El momento llegó. Las dos amigas intercambiaron el regalo. Primero fue Adriana quien le dio un abrazo a Mariana, enseguida su regalo. Y rieron, tan contentas que estaban. Tan felices que se veían. Mariana puso cara de asombro al ver al oso, le gustó mucho, le apretó la nariz, luego las patas, luego el estómago. Se divirtió con el regalo pues.

Ahora tú dale el regalo, le dije a Mariana. Y así lo hizo. Sacó de su mochila una bolsa de papel aluminio bastante pequeña. La cara de Adriana fue de miedo, más que de asombro. Y abrió la bolsa, ahí venían tres pares de calcetines.

Hubo un abrazo. Hipócrita, por supuesto. Vente Martín, me dijo Adriana, vamos al salón. Y nos fuimos al salón. Ahí Adriana lloró mucho. Se decepcionó por el regalo. Los olió, me dijo que tal vez eran de Mariana pero ya no le quedaban y entonces por eso se los regalaba.

Pobre Adriana, pensé. Desde ese día las dos amigas dejaron de serlo. No se volvieron a dirigir la palabra. Se odiaron. Y todo por unos calcetines. Y sí, me reí mucho ese día. Qué culero, ¿verdad?

13/02/08

Alegría de la media noche


Esta noche bailaré desnudo por mi habitación. Cerraré las ventanas. Apagaré la luz. Bailaré, bailaré, bailaré. Me quiero sentir sensual, sexual. Tocaré mi cuerpo porque no existe alguien más que lo toque. Una vez, otra vez. Lo haré, me lo haré. Me tocaré. Bailaré por toda mi habitación. Imaginaré que alguien me observa desde lejos. Tan perverso, tan morboso.

Sentiré el viento penetrarme, nadie más está para hacerlo. Y lo gozaré tanto. Me abrigaré de calor porque quiero bailar.
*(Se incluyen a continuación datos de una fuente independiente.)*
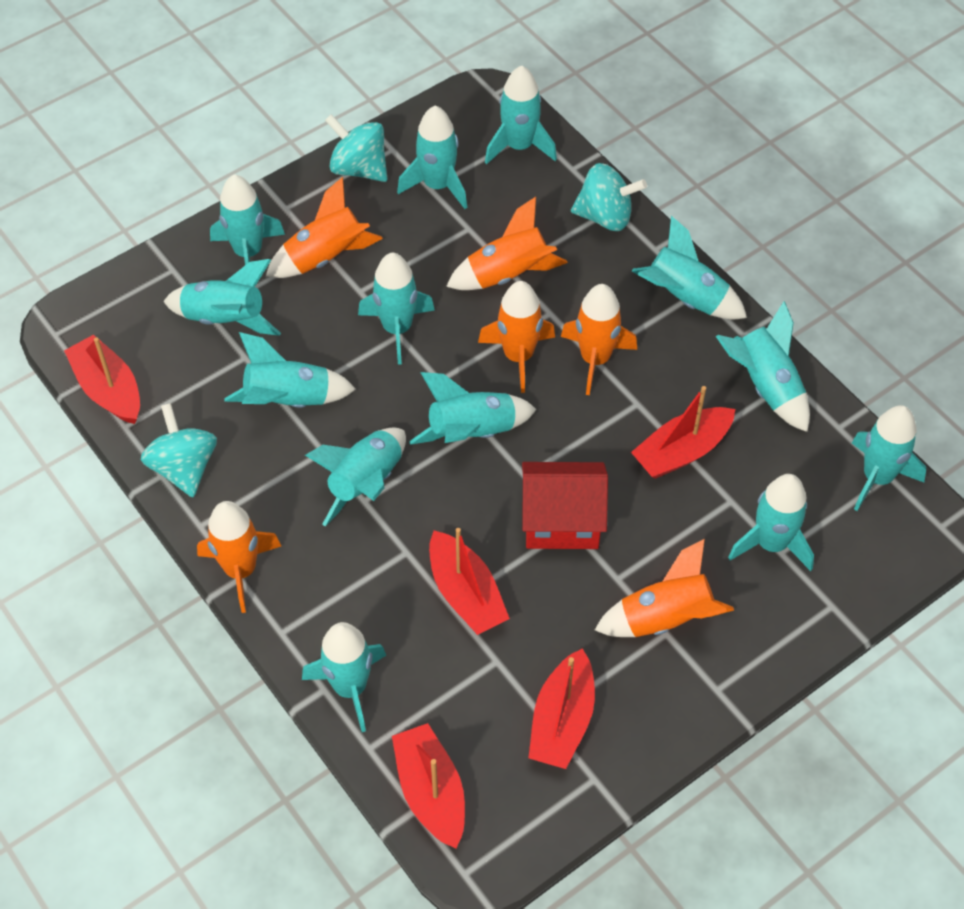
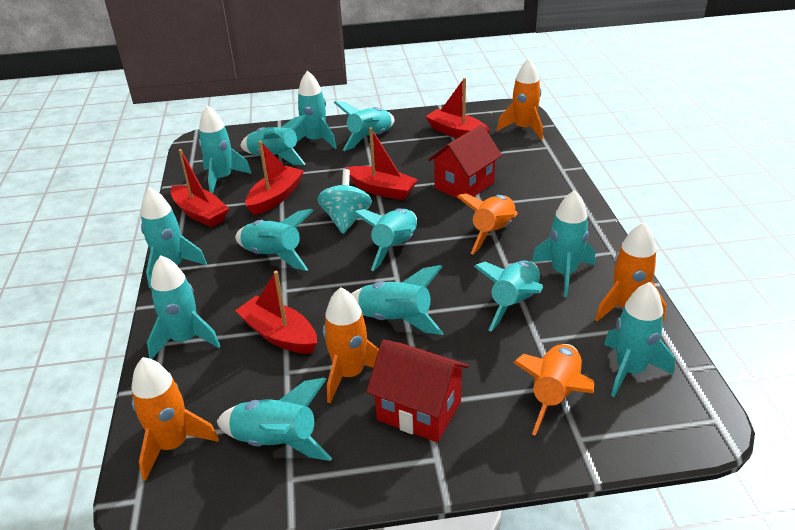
red house: 1 -> 2
turquoise spinning top: 3 -> 1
Andar desnudo. Bailar, reír, qué más puedo pedir.

–Mejor mastúrbate– me dijiste cuando te conté mis planes.

Y te hice caso, también es sumamente delicioso, he de reconocerlo.

11/02/08

La muerte de Durazo


Más que viejo, Durazo parecía un perro cansado. Bastante golpeado por la vida misma. Antaño se le veía como a un canino feliz que periódicamente era paseado por sus dueños. Dormía bajo un techo que lo protegía de las inclemencias del tiempo. Las peleas con otros perros eran experiencias que el consentido Durazo jamás había conocido.

Pero a veces las cosas cambian, por una o varias razones, pero cambian. Durazo tuvo que ser expulsado de la casa de la familia Ortiz porque a ésta llegó un Rottweiler que había sido perfectamente entrenado para atacar a otros perros. Era, en concreto, un animal utilizado para las famosas peleas callejeras. Algunas personas decían que el perro, de nombre Killer, se ponía furioso cada vez que escuchaba el sonido que provocaba el movimiento de una cadena de hierro.

En algunas ocasiones Killer atacó a Durazo porque éste se metía a la casa cuando alguien entraba o salía. Durazo quería estar dentro, pero la presencia de otro perro no se lo permitía. Más que un bien, la familia Ortiz le provocó mucho daño al pobre perro de pelaje negro con manchones blancos, a quien todos conocían como Durazo.

Una sartén vieja era donde se colocaba la comida de Durazo. Sobras, revoltijos, basura orgánica. Eran tiempos donde la lluvia no cesaba. Por las noches fuertes fríos soplaban, sin piedad, sin ganas de detenerse. Y ahí estaba Durazo, echado frente a la puerta de sus dueños, bajo la luz de una lámpara pública. Ahí estaba el pobre perro, tratando de mantenerse seco, pero le resultaba imposible, la copiosa lluvia inundaba calles, arrastraba la basura.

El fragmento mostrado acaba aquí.